Way back in the early 1900s my grandpa helped start the original co-op in Ramona. The farmers banded together for the common good to Co-Operate a business — everyone would benefit.

Ramona, as a town, is smaller than it once was; but still standing. Grandpa has been gone for almost 50 years but his granddaughter is currently mayor. That cooperative effort he helped found has changed hands several times and here we are in 2007, and it's still functioning with headquarters in Tampa. We call it "The Co-op" still but it's formal name is Agri Producers Inc.

Group effort, whether it is founding a town, starting an elevator business, or beginning a family, has ramifications that impact a community for years and years and years.

I often think of the group effort involved when our fore-fathers decided to build a park in Ramona. I imagine them planting the trees. Years later, it was group effort that built a tennis court. Thirty or so years after that it was group effort that built the shelter house we all enjoy. Group effort has planted trees, cleaned up the creek bed, put in flowers. Not so long ago, group effort put up new basketball standards and built a horseshoe pit in that very same park.

Most recently, group effort built a bathroom in our park for everyone to enjoy. It's a testament to the power of an idea — and perseverance.

While we call these improvements that benefit us all a group effort, it's still the individual faces that swim up before my eyes as I write about community cooperation.
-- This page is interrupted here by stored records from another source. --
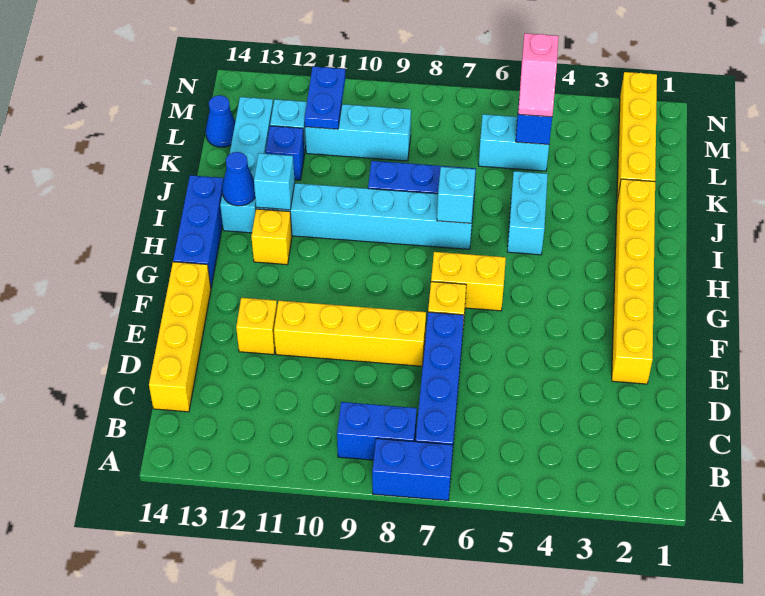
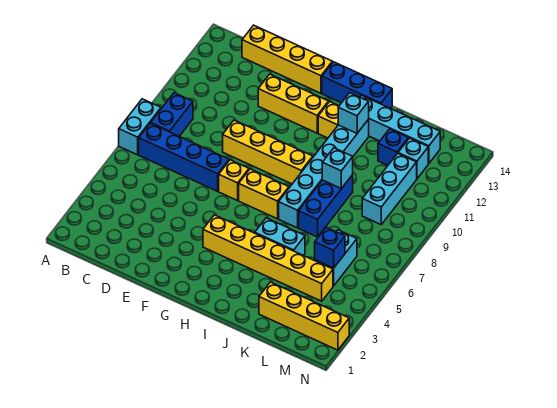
blue brick A7:A8 level 1 -> cyan brick A7:A8 level 1
yellow brick E2:J2 level 1 -> yellow brick G4:L4 level 1
yellow brick E8:E11 level 1 -> yellow brick E9:H9 level 1
yellow brick E12 level 1 -> yellow brick E12:G12 level 1
yellow brick G6:G7 level 1 -> yellow brick G7:H7 level 1
cyan brick I7 level 2 -> cyan brick J9 level 2
blue cone I13 level 2 -> none
pink slope L5:M5 level 3 top M -> none
blue plate L11:M11 level 2 -> none
blue cone L14 level 1 -> none

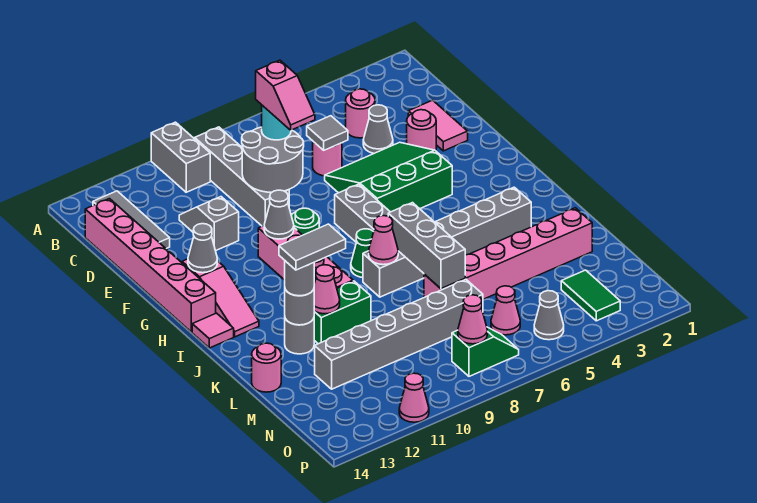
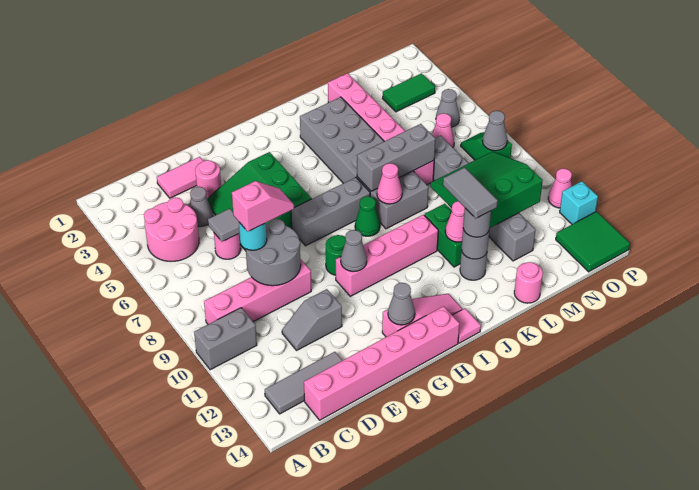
grey brick B9:E9 level 1 -> pink brick B9:E9 level 1
pink round brick C4 level 1 -> pink round brick B4:C5 level 1
grey brick J3:J8 level 1 -> grey brick J3:K8 level 1
none -> green slope L9:N11 level 2 top 11
pink cone O8 level 2 -> grey cone O8 level 2
none -> green tile O13:P14 level 1
none -> cyan brick P12 level 1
It's the Jeannies of this world who have a vision and the will to keep on slogging toward a goal. It's the Angels, Tonyas, Pats, and Jesses who cook soup for the benefit suppers and the Pauls and Collins of the world who come to eat. It's guys like Art who are down at the park working on into the night and the brothers-in-law like David who help out. It's men like Tim, Jayme, Billy, and Chet who are there when you need them. It's the Dons and the Roberts of the community who plod on, taking care of things, even when they aren't feeling well.

My Uncle Hank used to say, "before we had 911, we had each other. We always knew that we could count on our neighbors."
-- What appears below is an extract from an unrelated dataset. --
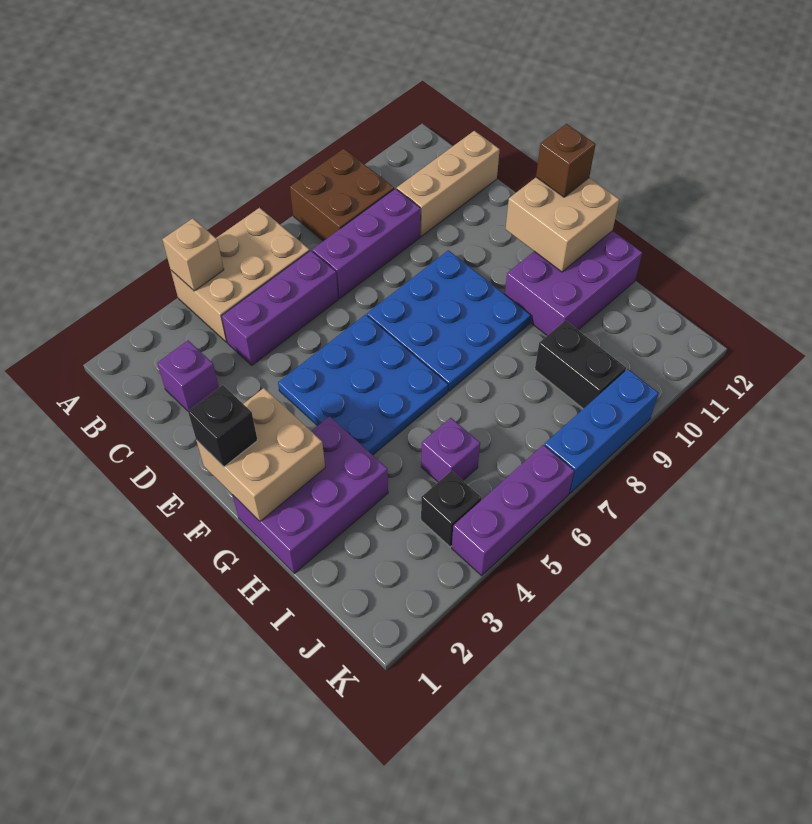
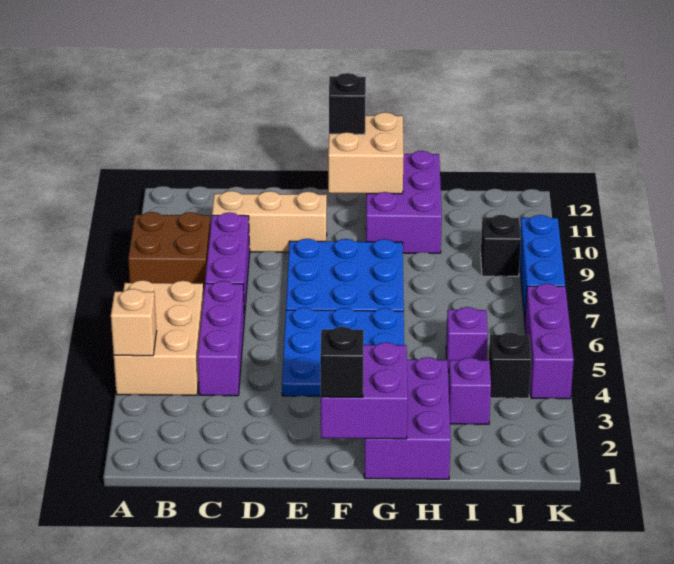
purple brick C2 level 1 -> purple brick I3 level 1
tan brick C10:C12 level 1 -> tan brick C10:E10 level 1
tan brick F1:G2 level 2 -> purple brick F1:G2 level 2
brown brick F12 level 3 -> black brick F12 level 3
black brick I9:J9 level 1 -> black brick J9 level 1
In any small community, we always are testing that theory. Very quickly we discover who we can count on and as I write this column, a good portion of our community comes to mind.

We haven't started any new co-operative business ventures lately in Ramona, but we are working hard to preserve and improve the legacy we've been handed. Thanks to all of you, in all of our small towns, who keep that zeal of Co-Operating alive so that future generations can experience the joy of living another day in the country.